Il secondo libro che vi propongo è l'argentino DIRE FARE BALLARE. L’abbecedario che fa giocare le parole (Premio 2016 Bologna Ragazzi Award nella categoria New Horizons) con testi di Ruth Kaufman e Raquel Franco e illustrazioni di Diego Bianki, tradotto in Italia da Giralangolo.
Si tratta di un albo che riprende il formato tradizionale degli abbecedari: per ogni lettera dell'alfabeto, un capolettera e una serie di parole e situazioni che le illustrano. In questo caso le parole sono tutti verbi.




Già la lista è interessante per capire che cosa ci dicono i verbi: senz'altro azioni (ballare, cantare, dare, emigrare, festeggiare, giocare, illuminare, leggere, mangiare, oziare, pettinare, praticare, ridere, scrivere, tirare, ululare, zigzagare), ma anche sentimenti (amare), eventi (nascere).
Già qui si può fare una riflessione: la maggior parte dei verbi che usiamo quotidianamente indicano azioni, ma il verbo non indica solo azioni! L'azione è volontaria, e comporta un agente responsabile. Amare è un'azione? Nascere è un'azione? Anche su oziare (il verbo dell'inazione) si potrebbe discutere...

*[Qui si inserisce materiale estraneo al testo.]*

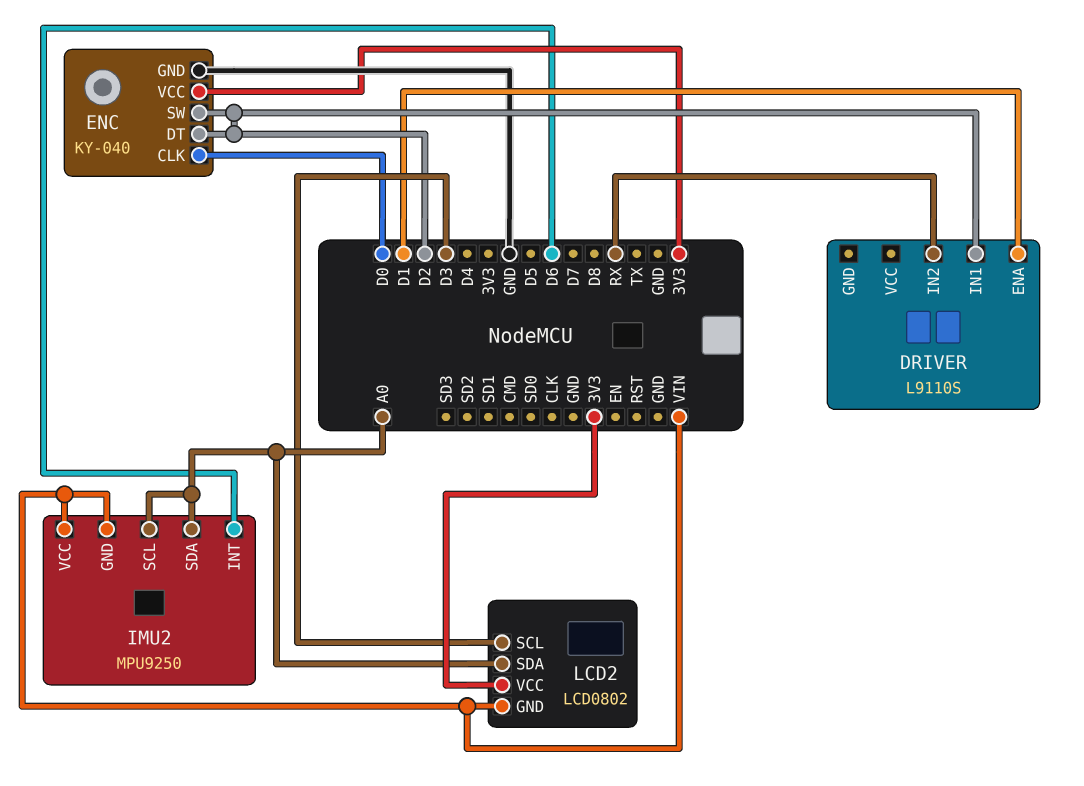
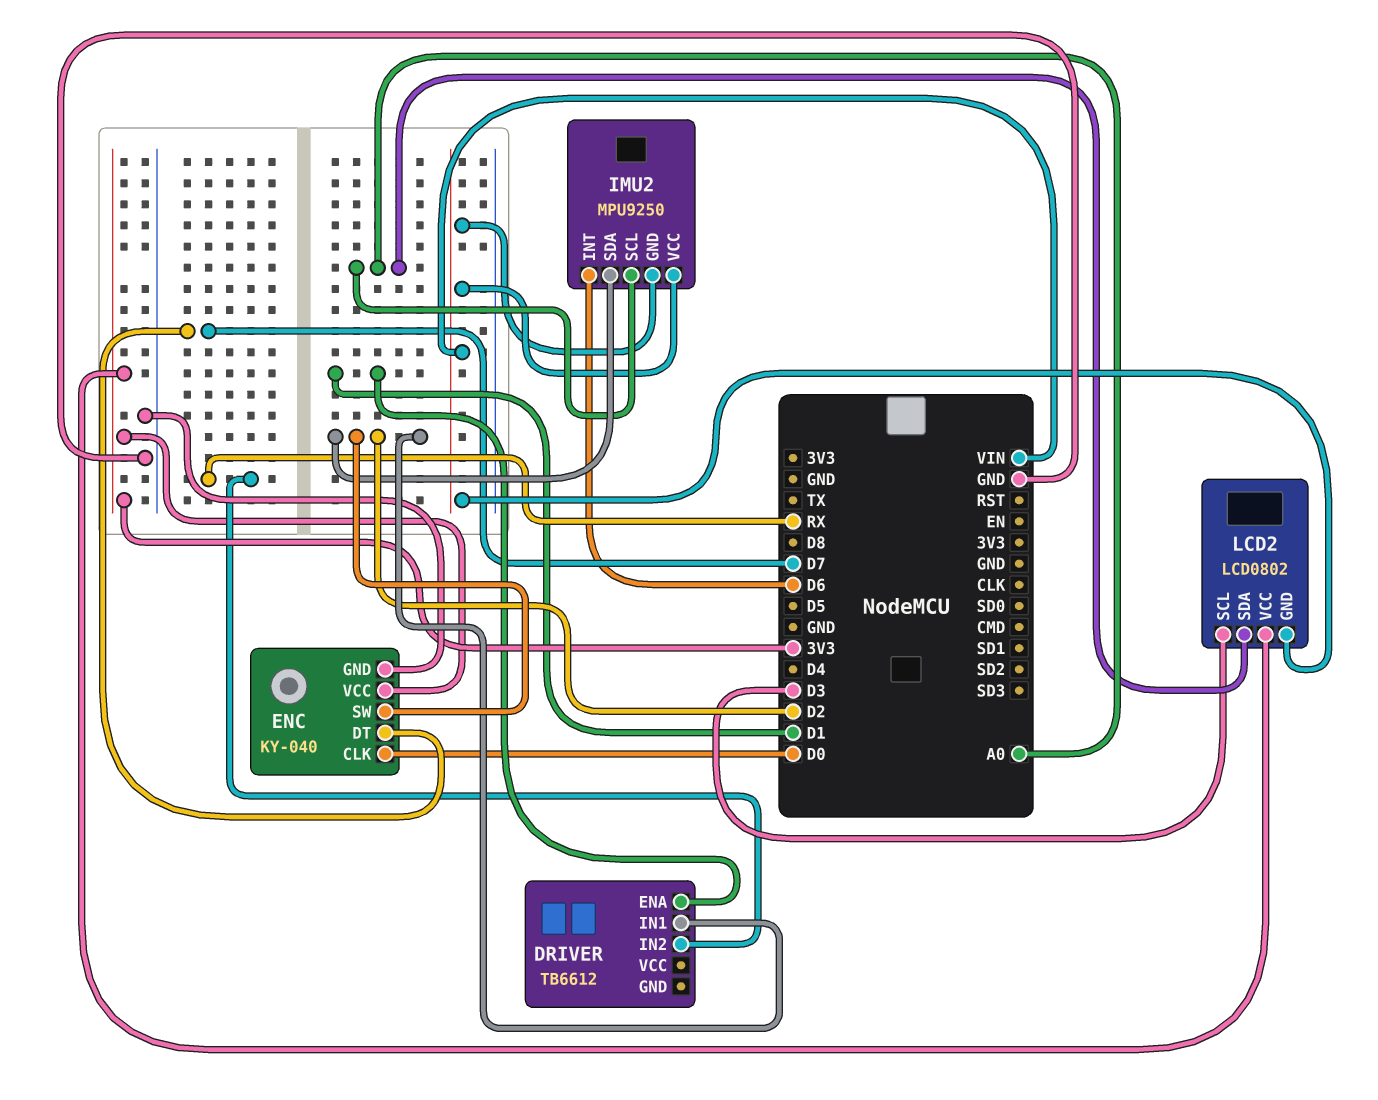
DRIVER: L9110S -> TB6612
ENC pin DT: D2 -> D7
IMU2 pin SDA: A0 -> D2

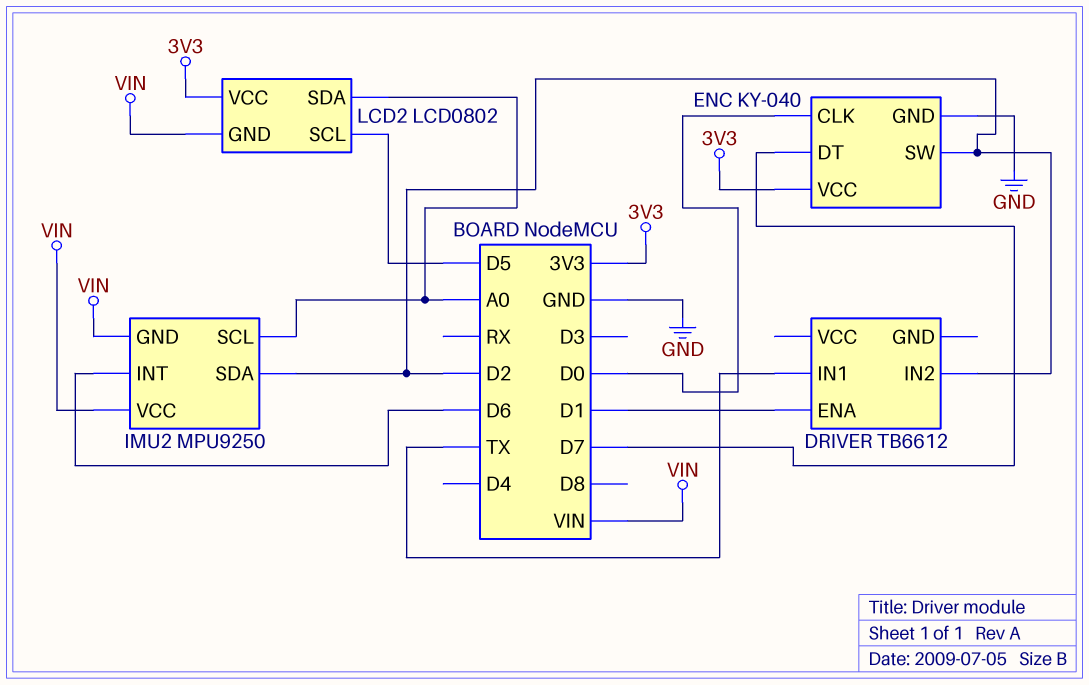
DRIVER pin IN1: D2 -> TX
DRIVER pin IN2: RX -> D2
LCD2 pin SCL: D3 -> D5

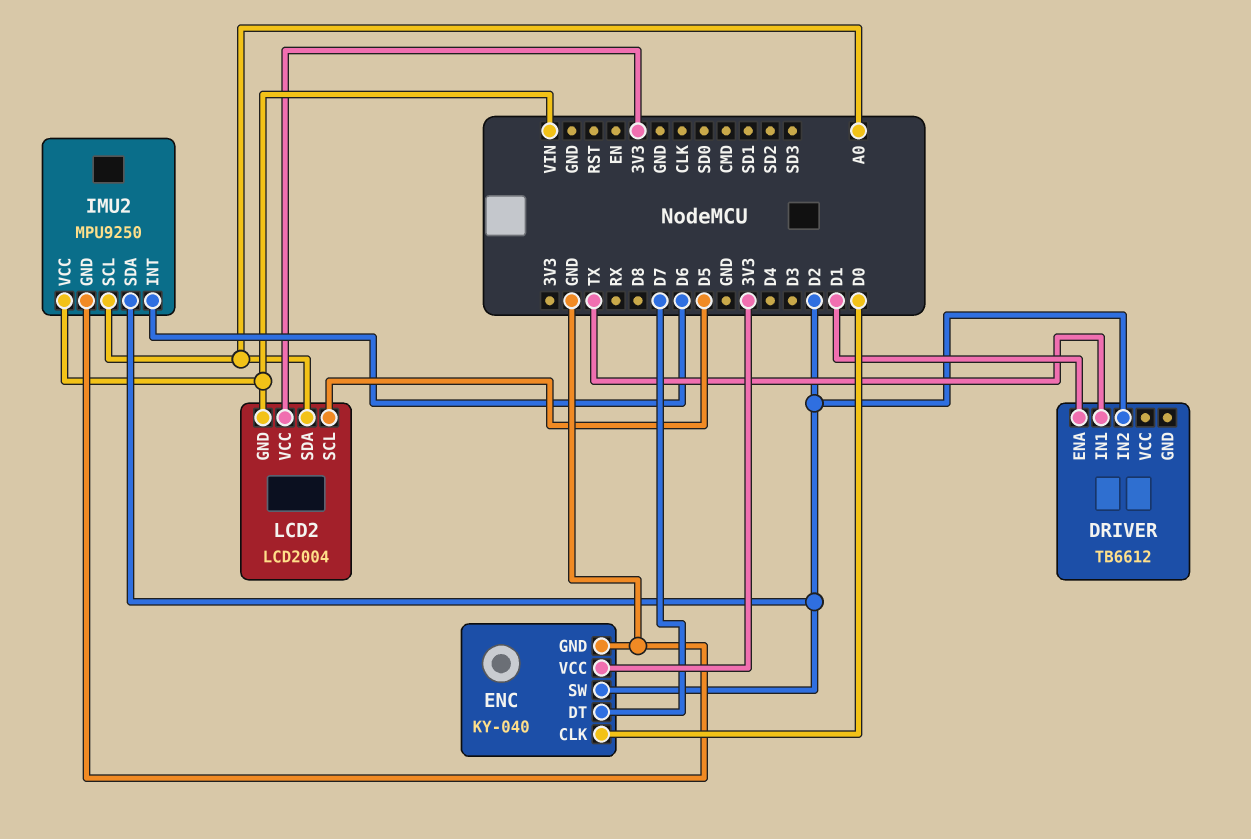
IMU2 pin GND: VIN -> GND
LCD2: LCD0802 -> LCD2004

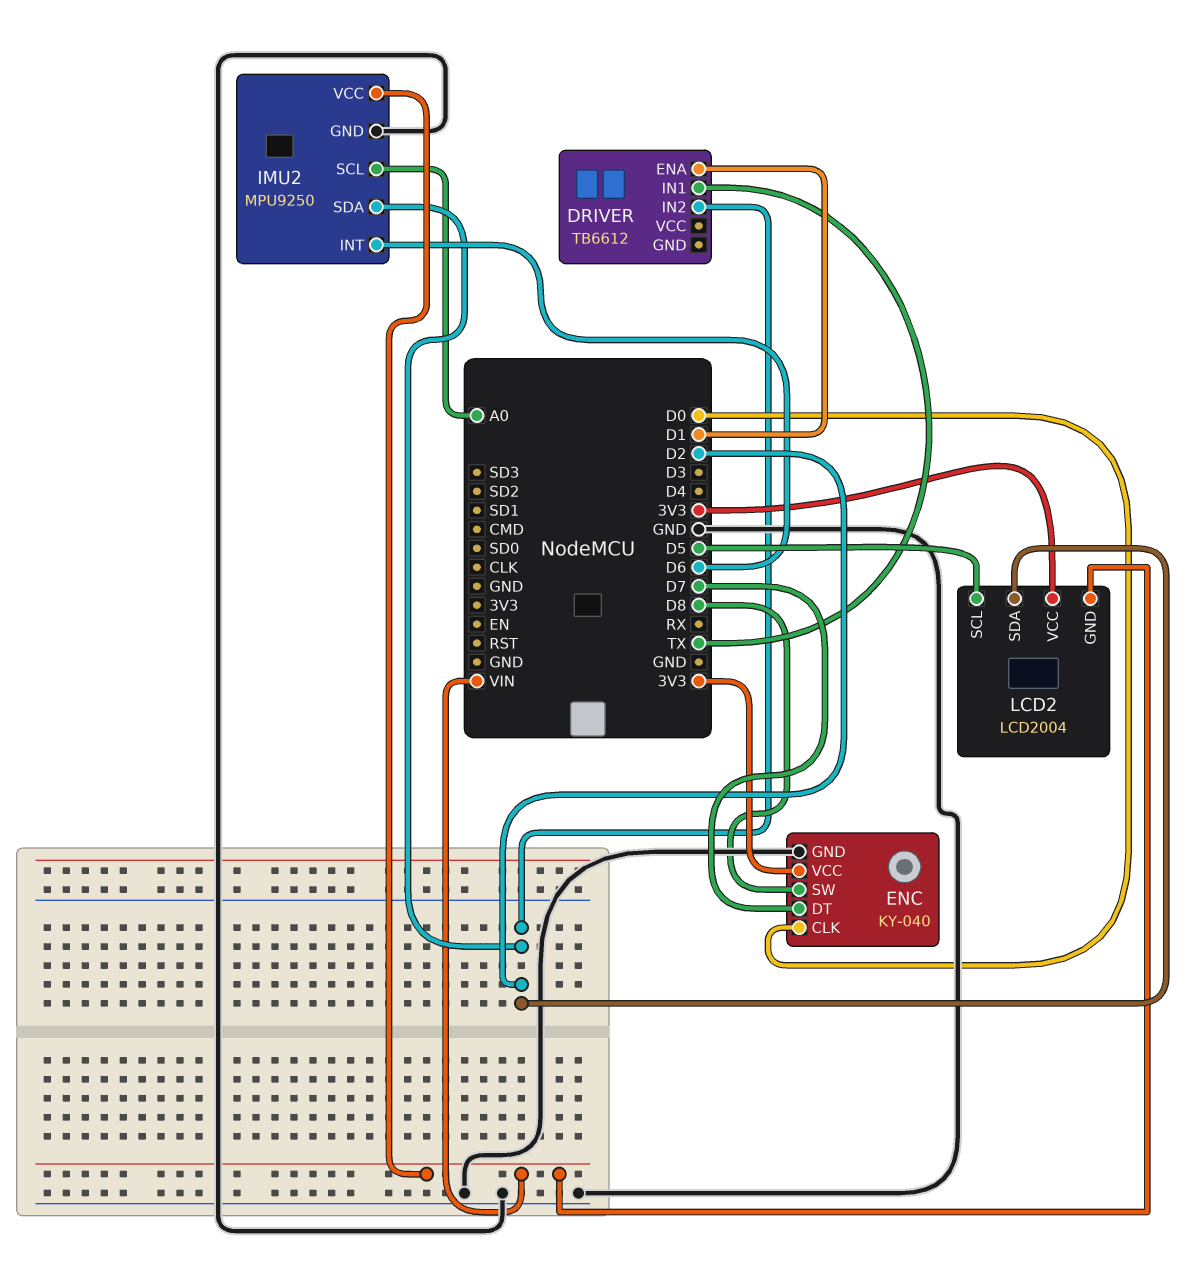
ENC pin SW: D2 -> D8
LCD2 pin SDA: A0 -> D2

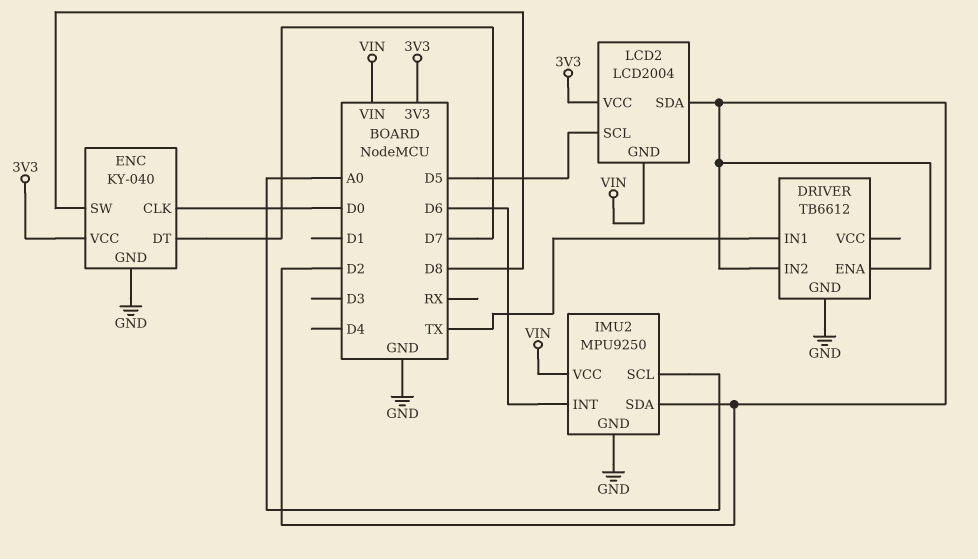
DRIVER pin ENA: D1 -> D2
DRIVER pin GND: none -> GND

Un'altra riflessione scaturisce da una serie di parole che compaiono nell'elenco sotto le lettere straniere: per esempio jogging e yoga sono nomi, ma nomi di d'azione. Basta metterci davanti fare e il verbo è fatto: fare jogging, fare yoga. Se torniamo indietro alla lettera F capiamo subito che in alcuni casi possiamo scegliere tra la costruzione con fare e il verbo unico: fare festa, festeggiare.
Anche alla lettera H troviamo un nome, hobby, che per funzionare come verbo si appoggia non a fare ma ad avere: avere un hobby. Quando un verbo di significato generale (come fare, avere, tenere, mettere, dare) funziona in questo modo, cioè come 'ausiliare di un nome', è chiamato verbo supporto.

Altri nomi che compaiono nell'elenco (quadro, web, xilofono) sono invece nomi tipici, cioè nomi referenziali, che indicano 'oggetti' in senso lato. Qui la scelta sarà stata condizionata dal fatto che il libro è tradotto dallo spagnolo e che nasce come libro illustrato con vignette che condizionano le scelte del traduttore, messo di fronte alla necessità di spostare alcuni verbi (comer dalla lettera C passa alla M di mangiare, escribir dalla E alla S di scrivere, hablar dalla H alla P di parlare), riempiendo di conseguenza i vuoti, adattando le frasi che le illustrano la parola e riorganizzando in alcuni casi le vignette.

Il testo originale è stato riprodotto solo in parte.